Top tips, training and further help for dog owners

Keeping your dog on a lead in areas where sheep graze is the best option for avoiding sheep worrying. Alternatively, you can avoid grazing sheep altogether by using a designated Dog Walking Field - securely fenced, private, off lead areas for exercising dogs.

NSA is aware of several througout the UK, which exist in the form of fields for hire such as the SpringRise Playground for Dogs in the South East of England and/or public parks with designated dog walking areas. You can find your nearest facility on this Dog Walking Fields map.

NSA also encourages owners to consider training courses to increase their ability to control their pet. There are a number of courses available. Two that NSA is aware of are offered by Tobin Bird of Sheep Proof your Dog and Keith Fallon of Cotswold Pet Services.

With his experience of running a Canine Country Etiquette Training Programme, Keith says there are plenty of things dog owners can do to be able to enjoy the countryside without worrying about their pet’s behaviour.

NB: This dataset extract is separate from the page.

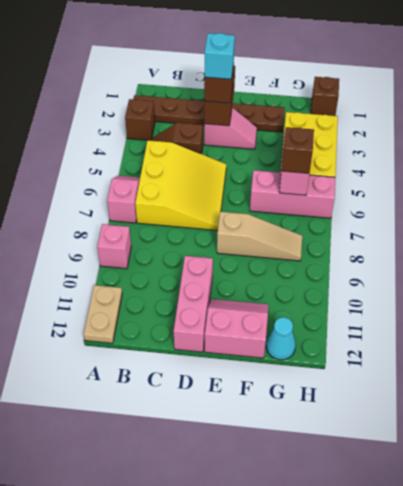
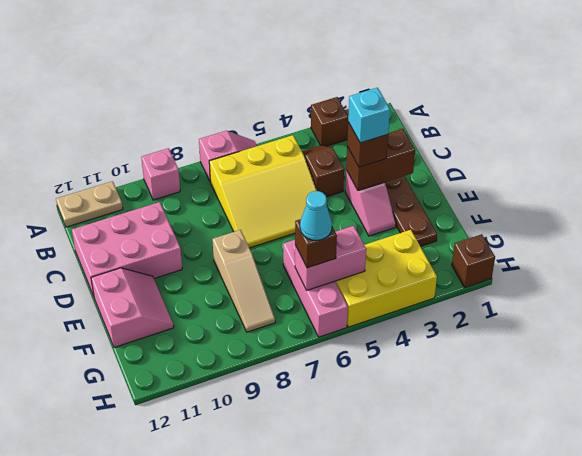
pink brick D10:D12 level 1 -> pink brick C10:D12 level 1
cyan cone G12 level 1 -> cyan cone G6 level 4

Keith says: “Dogs need to get out and have a good run off the lead, but it’s important to remember that sheep are a farmer’s livelihood. The consequences of sheep worrying can be very serious, so you must take precautions to make sure that you can enjoy a walk with your dog safely. Knowing that you can keep your dog under control means that you and your pet can both have fun, and removes the stress of taking an unruly dog out in the countryside.

“It is important to train your dog properly if you want to let it off the lead in the countryside. You should be able to stop and recall your dog effectively. Your dog should be kept on a lead around sheep, and you need to be able to get it back to you and on the lead quickly when you encounter sheep. Having a dog which is well trained and reliable takes the stress out of walking in the countryside and allows you and your dog to enjoy getting some exercise together.”

Keith’s Top Tips

  1. The three most important commands are sit, stay and recall. A really well-established sit command will stop a dog anywhere. A strong ‘stay’ command will prevent your dog running ahead and possibly into livestock, enabling you to make sure your dog waits for you when going through gates and getting out of the car for example. It is vital that you can reliably recall your dog, so that you can bring him back to you and back under your physical control.
  2. Use a dog whistle. It’s not always possible to use your voice to communicate with your dog across long distances. A dog whistle carries better. You can use the whistle to back up a voice command if your dog is not listening.
  3. Train your dog in different situations. It’s one thing your dog coming back to you in an enclosed space, but quite another getting it to listen to you in an open field or woodland. Train your dog in a variety of environments, so that when you are on a walk you have as much control as you would indoors. You can even train it in a space with tennis balls being thrown around, to make sure it pays attention when there are distractions. It’s also a good idea to familiarise your dog with sheep, but you must be careful to do this on a lead and without scaring the sheep or leaving the right of way.
  4. Watch your dog. Make sure you keep an eye on your dog at all times. Look out for warning signs that he’s noticed livestock are around – he might look more alert than usual, wag his tail more, or show signs of having picked up a scent. It’s a case of knowing your dog, and knowing how he behaves when he is aware of sheep nearby.
  5. Look out for sheep and signs. Be aware that there might be sheep about and try to spot them early. This will give you time to get your dog on a lead and ensure you have it under control. Keep an eye out for signs asking you to keep your dog on a lead, and pay attention to them.
  6. Teach your dog to ‘leave it’. This means showing your dog something it might be interested in, and rewarding it if it does not react. If it does react, tell the dog to ‘leave it’, take it away from the situation, and then try again. You can apply this command if your dog tries to chase animals.
  7. Take a distraction for your dog when out on walks. Take a ball or your dog’s favourite toy with you when you go out in the countryside. If your dog does start to chase sheep, you can use this to try and divert its attention away from the sheep. Treats can work as a distraction for some dogs, but it can be difficult to get a dog to focus on a treat in your hand when it is chasing livestock. This tip should be followed as a last resort – it is much more important to prevent your dog from worrying sheep in the first place.

NSA supports tightened regulations surrounding electric dog collars, to ensure they are not misused. However, when used efficiently and responsibly, NSA can see the benefits of their use as a dog training aid, particularly in regards to training dogs not to worry livestock.